Proving that montages aren’t just for sports movie training sequences, the British Soap Awards gave us a fine collection of people in soaps having drinks thrown in their faces. It must have taken the researches AGES to cobble the clips together, but we can all agree it was time well spent…
Oh dear. Oh dear, oh dear. The much-heralded new reboot of Top Gear wasn’t so much a bombshell as a damp squib, if the Twitterati are to be believed. As the nation’s petrol heads lamented, we have a feeling Chris Evans was probably longing for the good old days of Don’t Forget Your Toothbrush.
A magician winning a TV talent show? What is this, 1986 or something? It really was rather retro-seeming that conjurer Richard Jones won this year’s BGT. And not even with some kind of cool edgy Derren Brown-like extravaganza. Just a sweet card trick which celebrated an army veteran and made us all blub with patriotic pride.
Water Way to Take Joke
Speaking of wet faces on BGT, here’s why you definitely shouldn’t tease Amanda Holden, ever.

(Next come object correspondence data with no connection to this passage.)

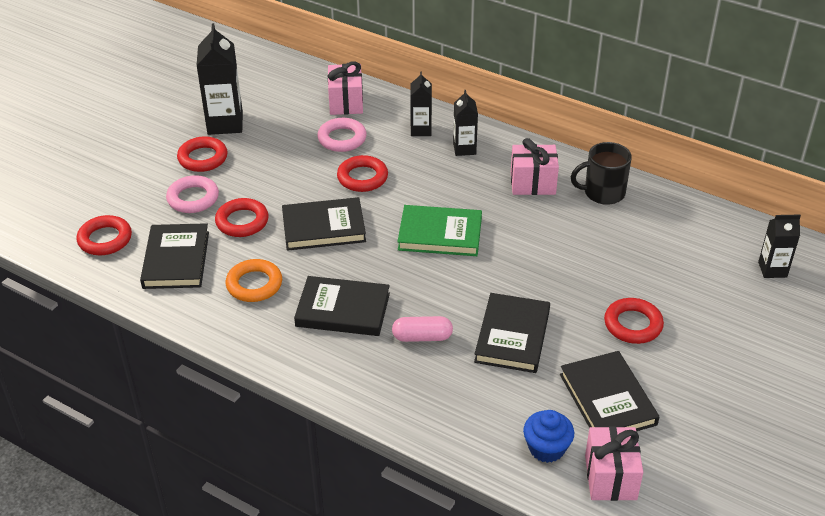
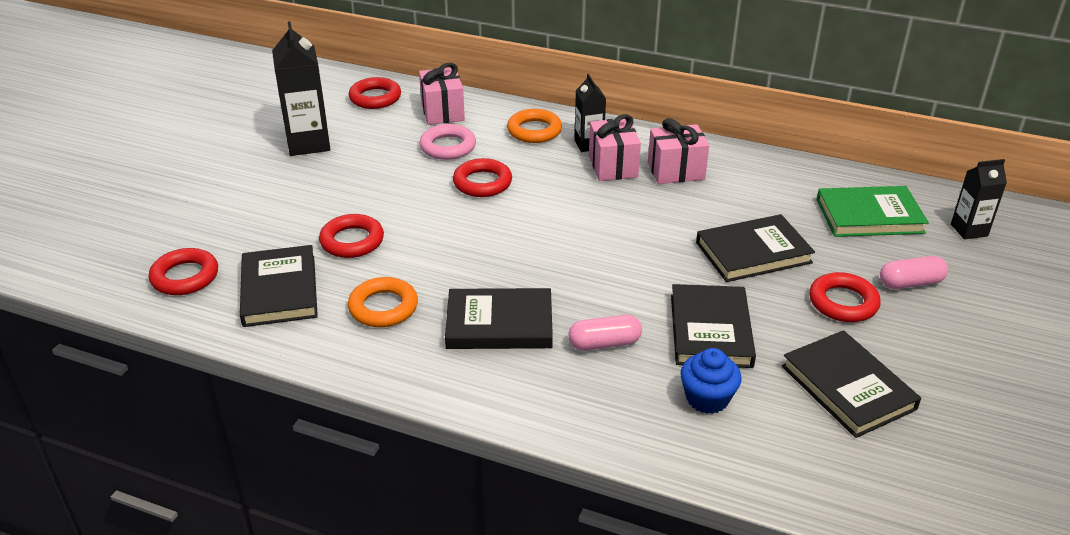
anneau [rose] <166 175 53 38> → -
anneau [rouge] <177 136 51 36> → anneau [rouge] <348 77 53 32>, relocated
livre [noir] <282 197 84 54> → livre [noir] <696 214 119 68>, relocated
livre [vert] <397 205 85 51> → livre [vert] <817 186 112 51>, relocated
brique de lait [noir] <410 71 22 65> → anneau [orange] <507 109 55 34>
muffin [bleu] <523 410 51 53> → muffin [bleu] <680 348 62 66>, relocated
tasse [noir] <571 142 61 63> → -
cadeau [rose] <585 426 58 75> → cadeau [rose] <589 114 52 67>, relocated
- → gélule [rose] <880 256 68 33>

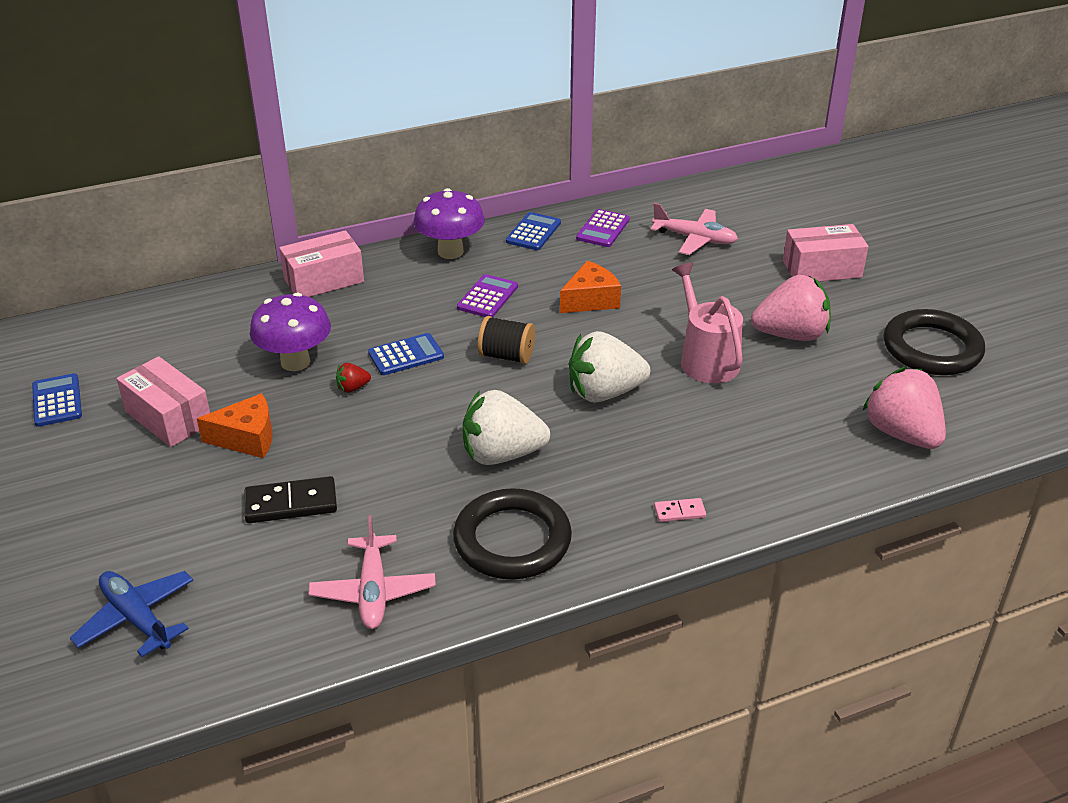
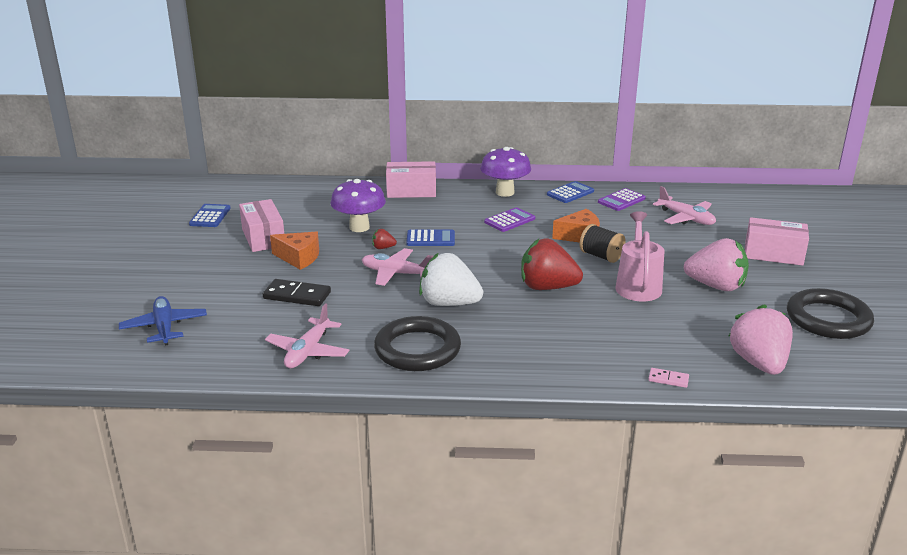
bobine [noir] <478 316 57 48> → bobine [noir] <579 224 47 39>, relocated
fraise [blanc] <569 331 81 72> → fraise [rouge] <521 238 62 52>
domino [rose] <654 498 52 24> → domino [rose] <648 368 41 20>, relocated
- → avion [rose] <362 248 71 38>

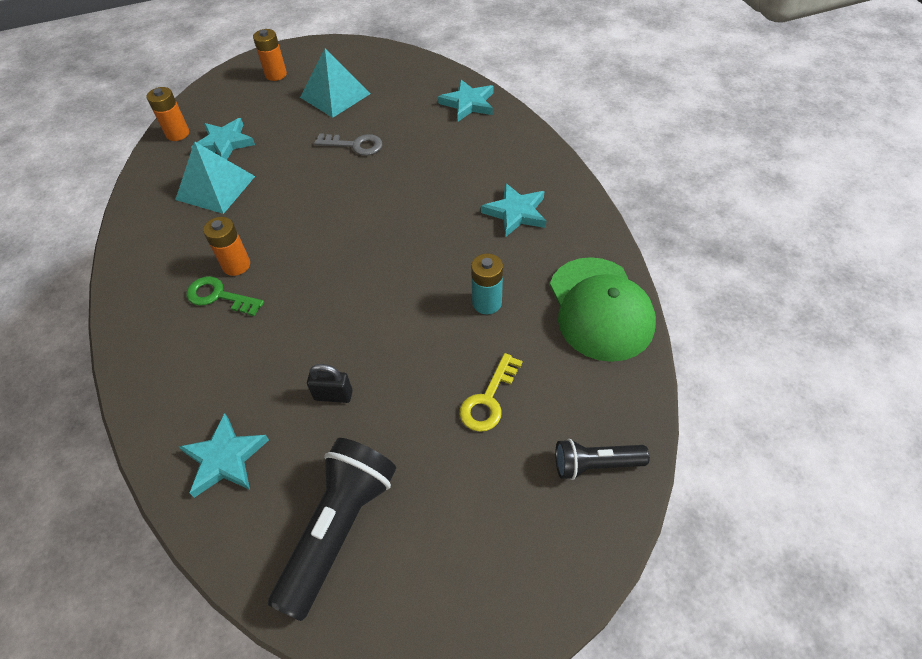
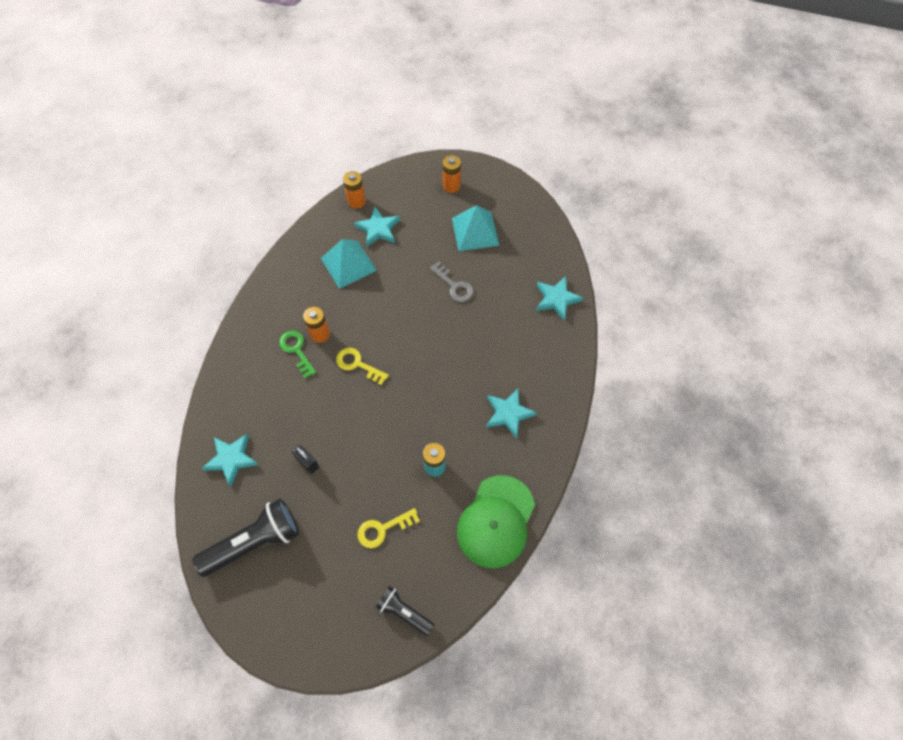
- → clé [jaune] <336 348 53 37>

Find the Britain’s Got Talent finale in Catch Up > By Channel > ITV
(No) Love Island
Never mind the EU debates, viewers this week were most furious about Love Island. Not the fact that a show this terrible actually exists, but the fact that a “10/10 hottie” like Malin was mysteriously not-picked as a partner by the guys in the first episode. Top marks to Twitter user Victor Ebuwa for his comment on this national scandal…
Dave Gets Owned
Pity poor David Cameron, who got put in his place by a lady in the audience at a Sky News EU debate. Twitter was well impressed, although one amusing user did comment “‘I'm an English Literature student, I know waffling when I see it,’ she says, after longest ever question.” If only Dave had thought to say that at the time…
Best Kiss of the Week
A Midsummer Night’s Dream got an outrageous make-over this week, blending Shakespeare with Doctor Who and Game of Thrones. The most iconic moment? Two women kissing, which according to certain sections of the tabloid press was a politically corrupt OUTRAGE which would corrupt our kids and bring on the end of British civilisation as we know it.